What makes a place sacred? In this issue of FLUX, stories revolve around hallowed lands, ideas, and elements.
Editor’s Letter: “What do people gain from all their labors at which they toil under the sun? Generations come and generations go, but the earth remains forever. The sun rises and the sun sets, and hurries back to where it rises. The wind blows to the south and turns to the north; round and round it goes, ever returning on its course. All streams flow into the sea, yet the sea is never full. … The eye never has enough of seeing, nor the ear its fill of hearing. … I have seen all the things that are done under the sun; all of them are meaningless, a chasing after the wind.” – Ecclesiastes 1:1-8, 14
A couple years after launching the first issue of FLUX in 2010, my father, an avid supporter of my new business endeavor, asked me a devastating question: “If FLUX went belly-up tomorrow, would anyone care?” I struggled with an answer, unsure how to respond when faced with the possible demise of what had become an extension of myself. Then, more pointedly, he said: “Odds are FLUX will fail.” I sucked in my lip, trying to keep tears from spilling.

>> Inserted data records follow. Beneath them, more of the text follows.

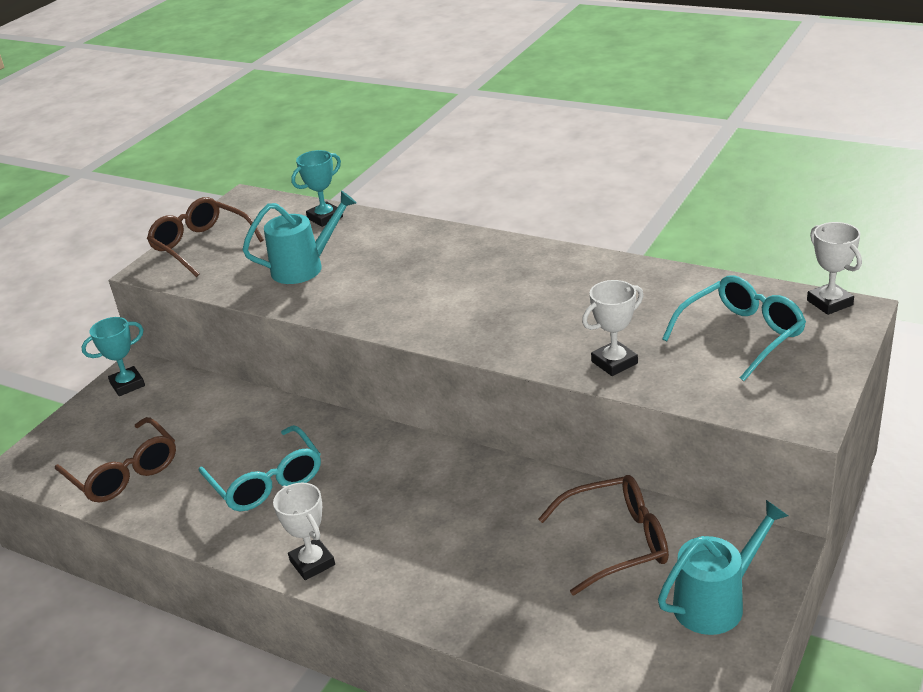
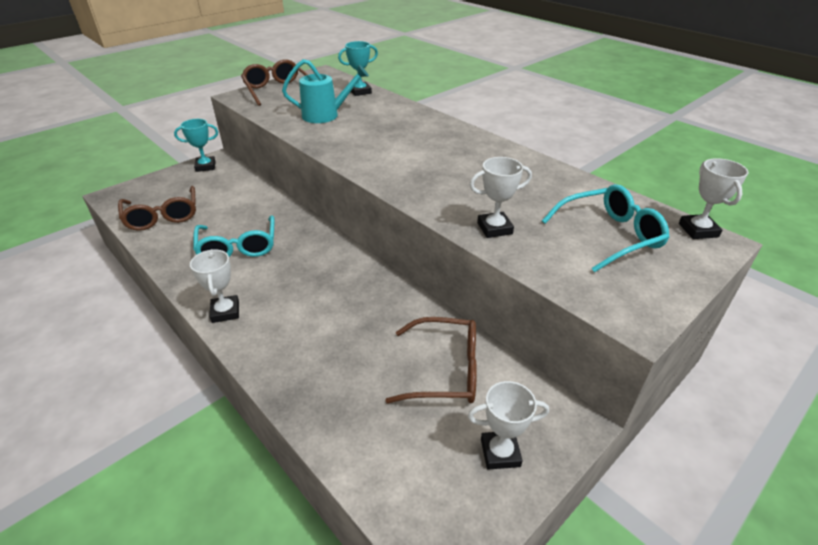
camera: 15 degrees right, 5 degrees up
(716, 602) = (500, 453): turquoise watering can -> white trophy

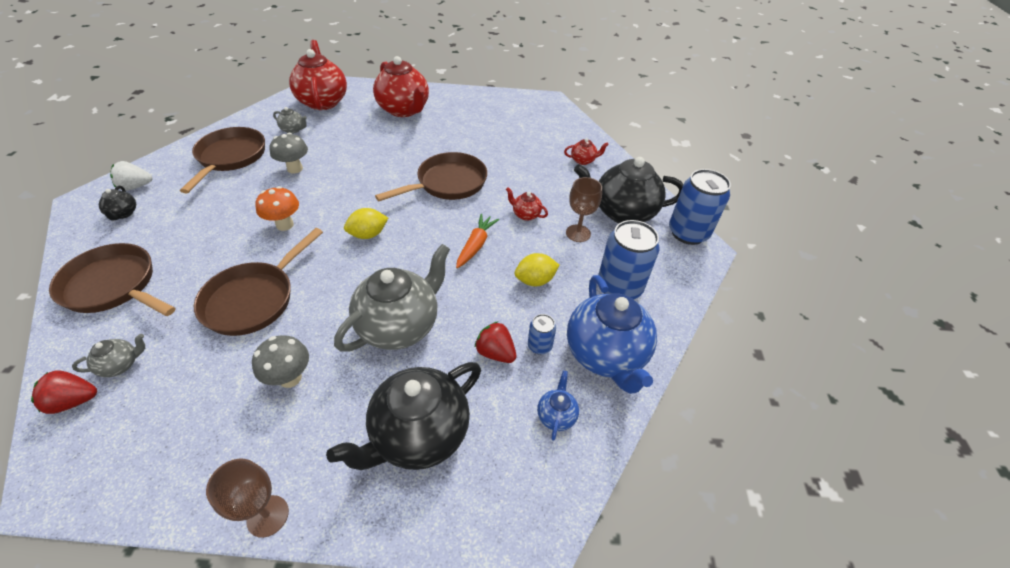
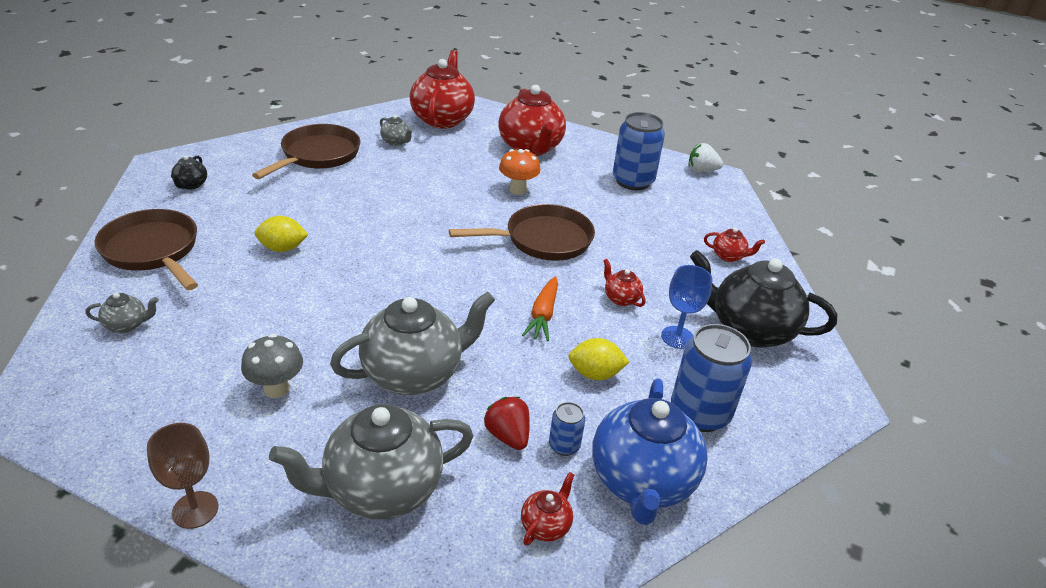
camera: 20 degrees right, 10 degrees down
(74, 401) = (73, 344): red strawberry -> none
(136, 187) = (214, 162): white strawberry -> white strawberry (701, 170)
(254, 299) = (276, 301): brown pan -> none
(285, 225) = (341, 237): orange mushroom -> orange mushroom (518, 190)
(295, 169) = (378, 182): grey mushroom -> none
(368, 234) = (425, 270): yellow lemon -> yellow lemon (283, 248)
(419, 434) = (381, 489): black teapot -> grey teapot
(476, 245) = (543, 315): orange carrot -> orange carrot turned 150 degrees clockwise
(556, 415) = (546, 525): blue teapot -> red teapot
(578, 233) = (677, 337): brown goblet -> blue goblet
(688, 233) = (830, 378): blue can -> blue can (633, 181)

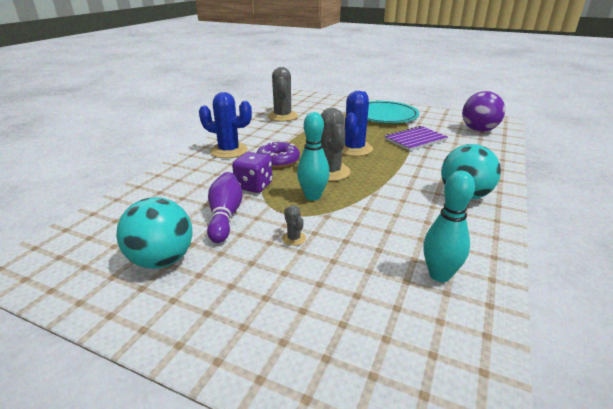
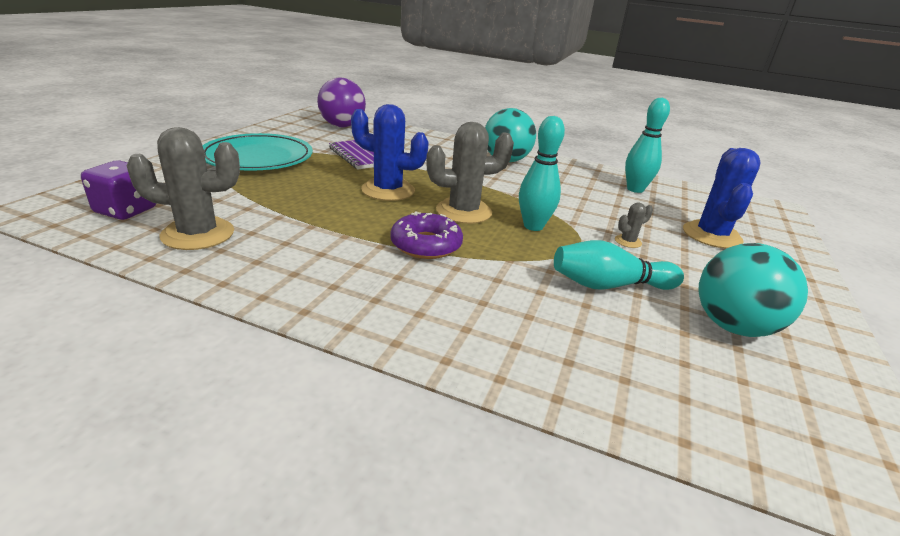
camera: 95 degrees left, 0 degrees up
(225, 216) = (609, 285): purple bowling pin -> turquoise bowling pin
(229, 151) = (380, 293): blue cactus -> blue cactus (711, 235)
(254, 186) = (518, 265): purple dice -> purple dice (126, 211)

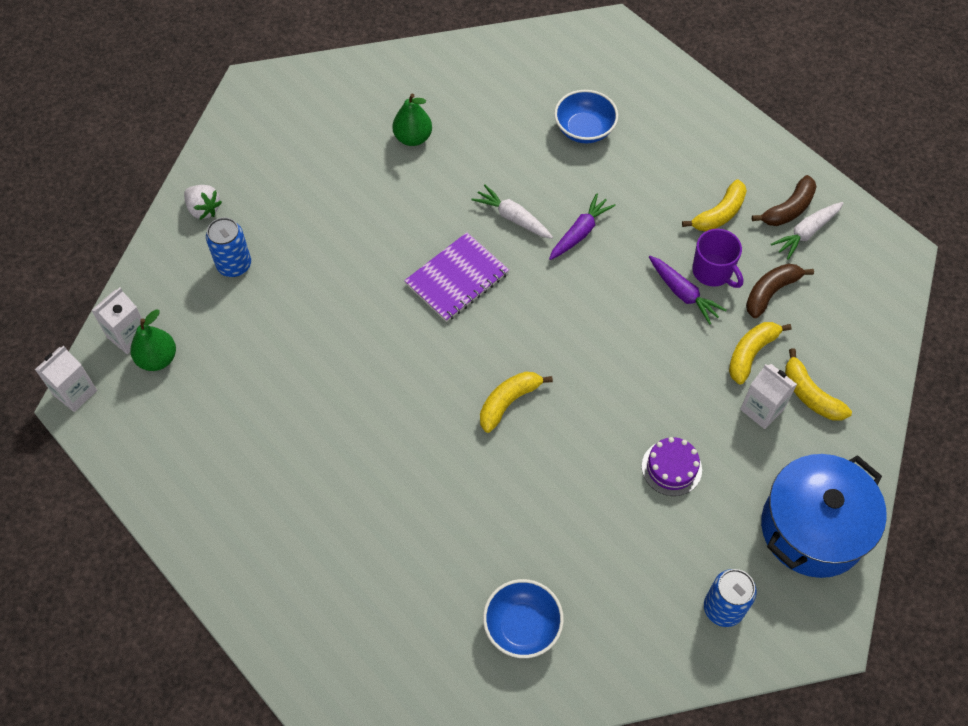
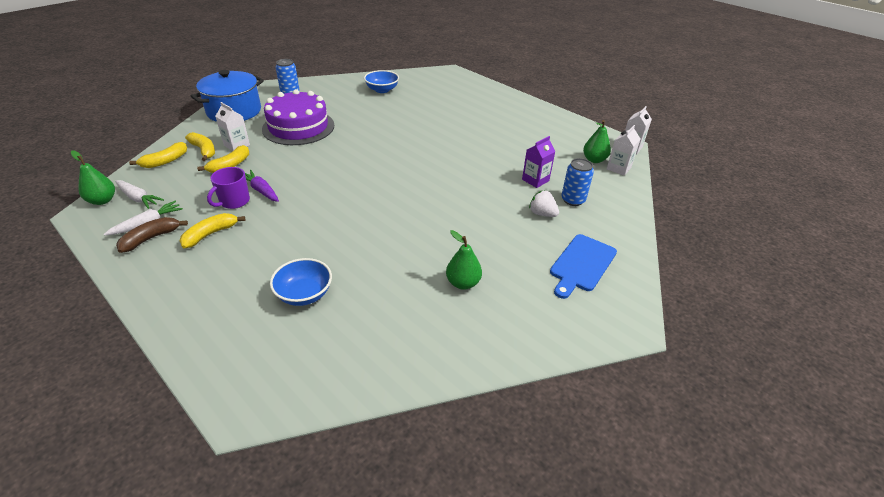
camera: 175 degrees right, 20 degrees down
(204, 209) = (613, 230): white strawberry -> white strawberry (542, 214)
(269, 158) = (582, 264): none -> blue cutting board
(274, 309) = (535, 180): none -> purple carton
(457, 279) = (417, 195): purple notebook -> none
(508, 402) = (384, 146): yellow banana -> yellow banana (165, 161)
(513, 218) = (376, 229): white carrot -> white carrot (138, 198)
(579, 233) = (326, 221): purple carrot -> none
(671, 468) = (298, 127): purple cake -> purple cake, size x2.19
(713, 272) = (234, 201): purple mug -> purple mug turned 105 degrees counterclockwise
(771, 292) = (198, 192): brown banana -> none
(893, 277) = (102, 200): none -> green pear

What was the point of it all, then? Was it all meaningless, a futile chasing after the wind? I had gone into journalism because I loved telling stories. I started FLUX because I wanted to change the world with my writing. In the intervening years, life became an exhausting race to keep up. I blinked, and the world did indeed change. New technology altered actions and long-held beliefs. The world grew increasingly flat.
Today, information shoots across the stratosphere in a frenzied pace. Men are murdered in the streets. Mountains are pockmarked by eager travelers. Missiles are paraded, bombs are dropped. This flood of information has produced citizens that are more aware than ever. And yet, we respond with a “WTF,” then shrug and go about our day.
Earlier this year, in March, the New York Times ran a piece by Wells Tower titled “The Hawaii Cure.” It was about the writer’s “first trip to the island, in a desperate attempt to escape the news.” Tower made some missteps, calling the “most Hawaiian” thing about a commercial luau “its proficiency at extracting tourists’ dollars.” Needless to say, people everywhere with love for the islands were miffed.
However, for all of Tower’s crass ruminations, I can’t blame him for wanting to escape his world and set foot into ours. His simplistic character tropes and hope for a paradisiacal Eden—these have all been parts of the selling of Hawai‘i since aviation innovation enabled mass travel here decades ago. Yet Tower stumbled upon a bit of magic, too. “The magic has to do with the moon, the thud and rustle of the surf,” he writes. “The magic is working on Jed, my 1½-year-old son. He is … trying to seduce a girl of 7 or so. She is engrossed with her tablet. A cultist of the night sky, Jed touches her wrist, points overhead and says, ‘Stars.’ The girl’s eyes do not flicker from her screen.”
There is something to be learned from Tower’s son. He has not yet been drawn to consume life online, to frivolously trample revered sites in order to attain the perfect posts or promote commercial endeavors. He has not yet been exposed to the flippant dissemination of information that threatens to undermine what I have worked so hard to create: media that seeks not only to create more informed citizens, but to better the world in which we live. Instead, he still can simply enjoy the stars.
It has taken me five years to come to terms with my father’s statement, to be OK with the fact that what I hold sacred may be taken from me. Recognizing this, we continue to adapt and evolve FLUX in today’s changing media landscape, incorporating new sections that celebrate the good things in life and prompt dialogue about cultures around the world. Rather than focus in on the clamoring around me, I look up, marveling at the stars.